Thursday, October 05, 2006

Selling Words

Jessica Ruston at the Book Bar, recently reviewing Marisha Pessl's novel Special Topics in Calamity Physics, laments the snides on the web implying that Pessl's youth and good looks are the reason for the attention the book has received. Good looks don't necessarily mean lack of talent, she says, and marketability is no bad thing: publishers to have to market books, after all.

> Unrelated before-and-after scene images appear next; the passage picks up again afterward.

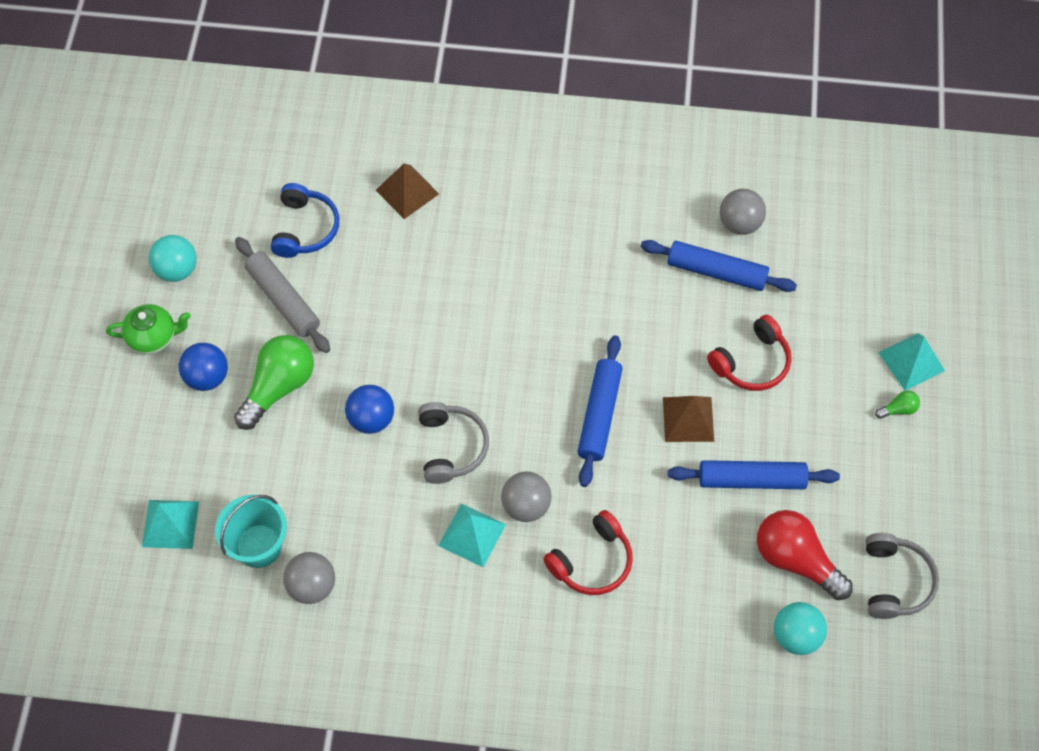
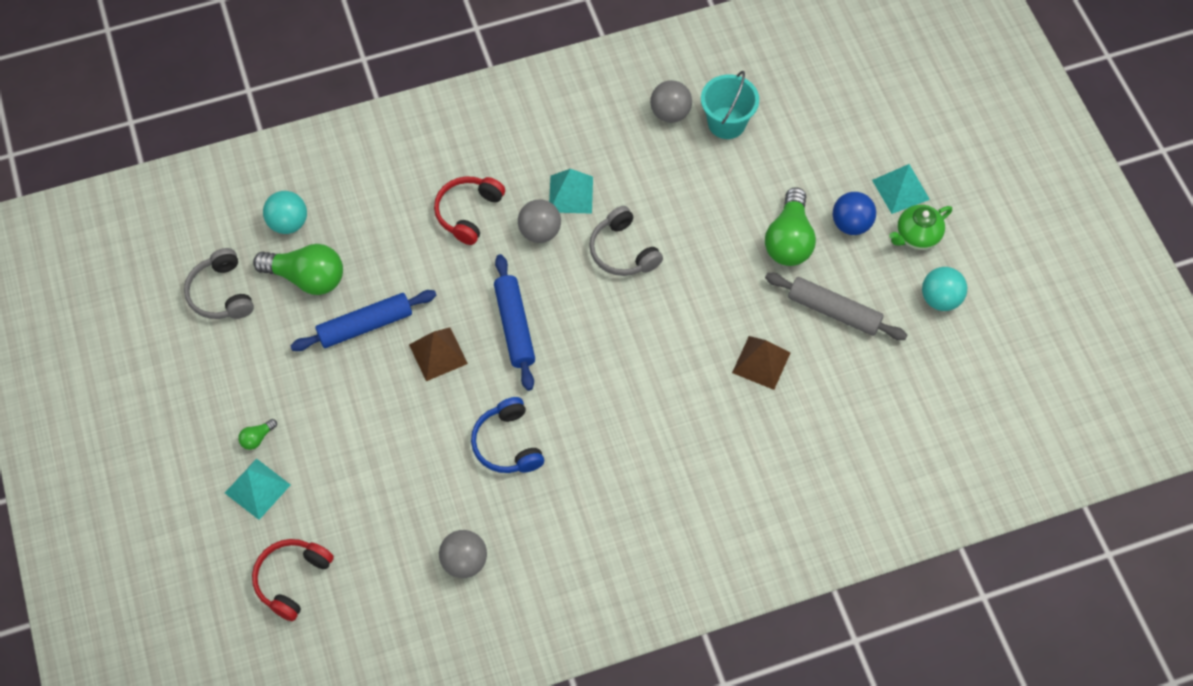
camera: 155 degrees right, 0 degrees up
(170, 524) = (802, 111): turquoise pyramid -> turquoise pyramid (900, 189)
(305, 228) = (858, 382): blue headphones -> blue headphones (507, 444)
(371, 419) = (699, 246): blue ball -> none
(407, 192) = (790, 458): brown pyramid -> brown pyramid (761, 362)
(716, 272) = (467, 501): blue rolling pin -> none
(751, 362) = (402, 427): red headphones -> red headphones (292, 579)
(795, 560) = (307, 278): red light bulb -> green light bulb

Well, she's right of course on both counts, and any publisher would be mad not to use whatever is available to market a work. I've done it myself. When I published a literary magazine I and my colleagues worked like hell to sell the short stories we had chosen to publish, and we used all the marketing tools we could grab: buzz words (urban was the big buzz word of the time, so we subtitled the mag New Urban Writing, though we never for a moment let this influence the stories we chose, and not a soul ever complained about this last, which shows the power of the label); bright colour:
fancy photomontages: and towards the end, big bleed photos:


What we were trying to peddle were recognisable coolness and an air of youth, but what we were actually selling were the challenging and often experimental creations of talented and serious minds. As any snake-oil saleman will tell you, you can sell anything; you don't actually have to give people only what they think they want, as current marketing philosophy would have it.
On the other hand, though, I did always have a kind of sinking feeling, a feeling that things shouldn't be like this, that in a better society words would not have to be sold like this, subsumed to fashion and image...

4 comments:

Roger Morris said...

I was in the pink one!!!!

I always remember being slightly intimidated by the 'urban' tag, to be honest. I thought - oh, they won't like my stuff, it's not urban enough. (Plus I wasn't really sure what urban meant.)

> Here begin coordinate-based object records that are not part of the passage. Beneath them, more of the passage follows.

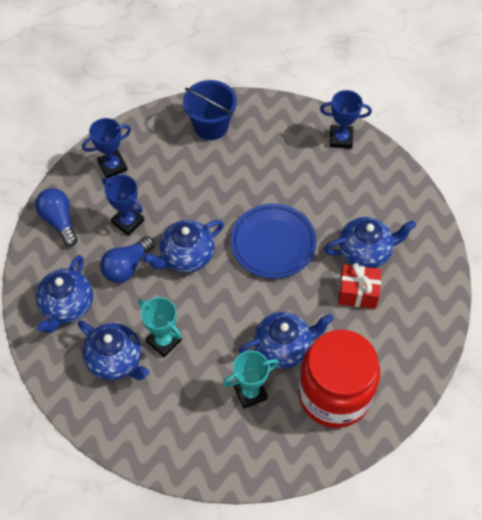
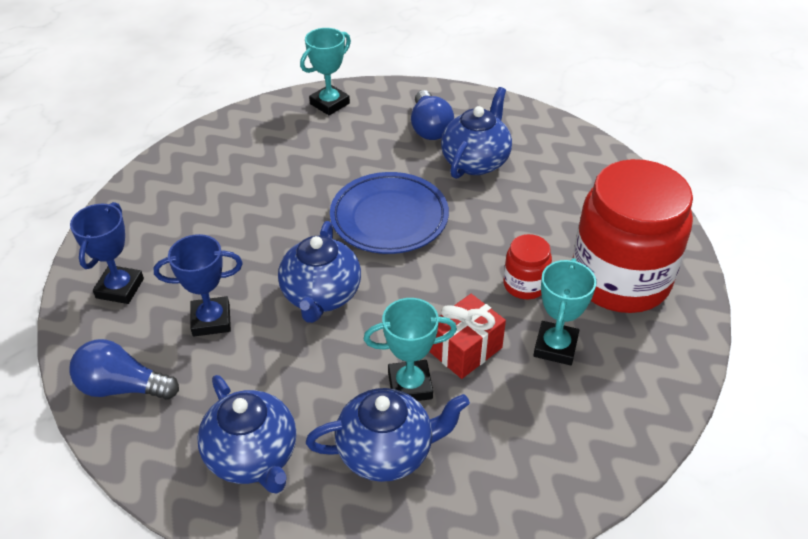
camera: 50 degrees left, 15 degrees down
(127, 266) = (270, 359): blue light bulb -> blue light bulb (429, 128)
(211, 126) = (186, 179): blue bucket -> none
(283, 347) = (525, 285): blue teapot -> red jar
(341, 139) = (329, 103): blue trophy -> turquoise trophy
(358, 293) = (517, 193): red gift -> red gift (465, 349)

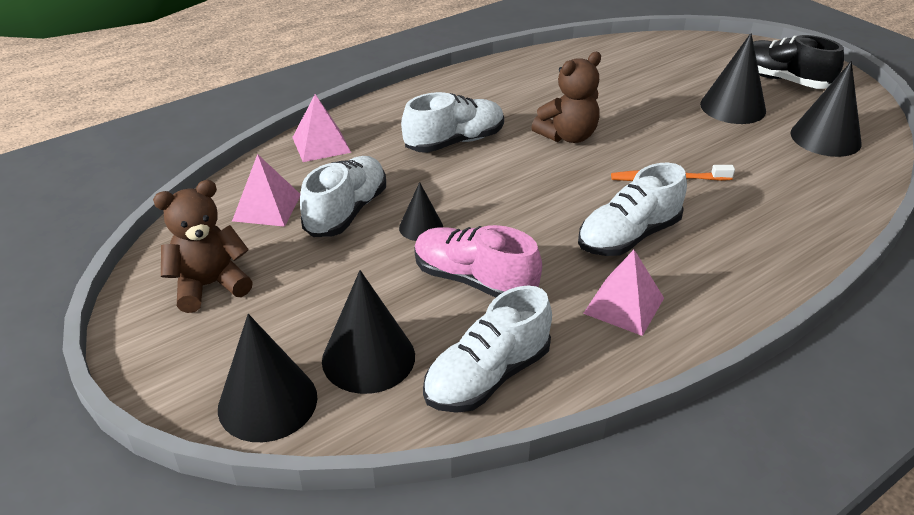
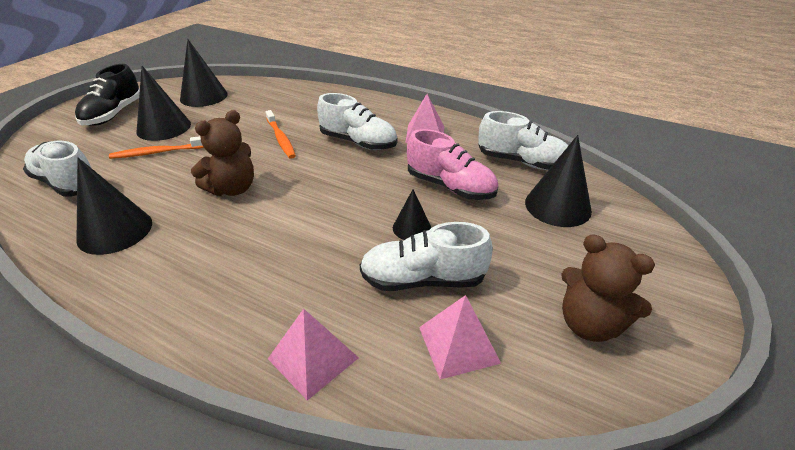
camera: 115 degrees left, 0 degrees up
(267, 402) = (636, 232): black cone -> black cone (115, 231)
(454, 142) = (266, 250): white shoe -> white shoe (67, 183)
(474, 280) = (450, 187): pink shoe -> pink shoe turned 60 degrees counterclockwise
(568, 136) = (232, 189): brown teddy bear -> brown teddy bear turned 105 degrees clockwise
(670, 102) = (158, 152): none -> orange toothbrush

Anyhow, I now use the urban and the contemporary tags to describe Taking Comfort. I think I probably stole it from you! Mind you, it's probably passe by now.

Elizabeth Baines said...

God, that's terrible that it put you off!! So there we are: I'm always banging on about it, but I fell into the same trap of being too concerned with the damned market. Everything conspires, though: even though we were grant-aided (and thus non-commercial, you might think), a main condition of our grant was that we were market wise.

I never knew what urban meant, either. I used to say, Well, we're all urban now, aren't we?

That pink one: it doesn't scan like the others, comes out all fuzzy. Don't know if it's the effect of the colour or if our printer did that one at a less good resolution. Actually, it was one of the ones that sold best through the shops, which shows the difference a colour can make...

Ms Baroque said...

I remember your magazine - I may have submitted to it, in fact. If it's any comfort, I thought the look of it was great!

Elizabeth Baines said...

This is turning out to be a very small world!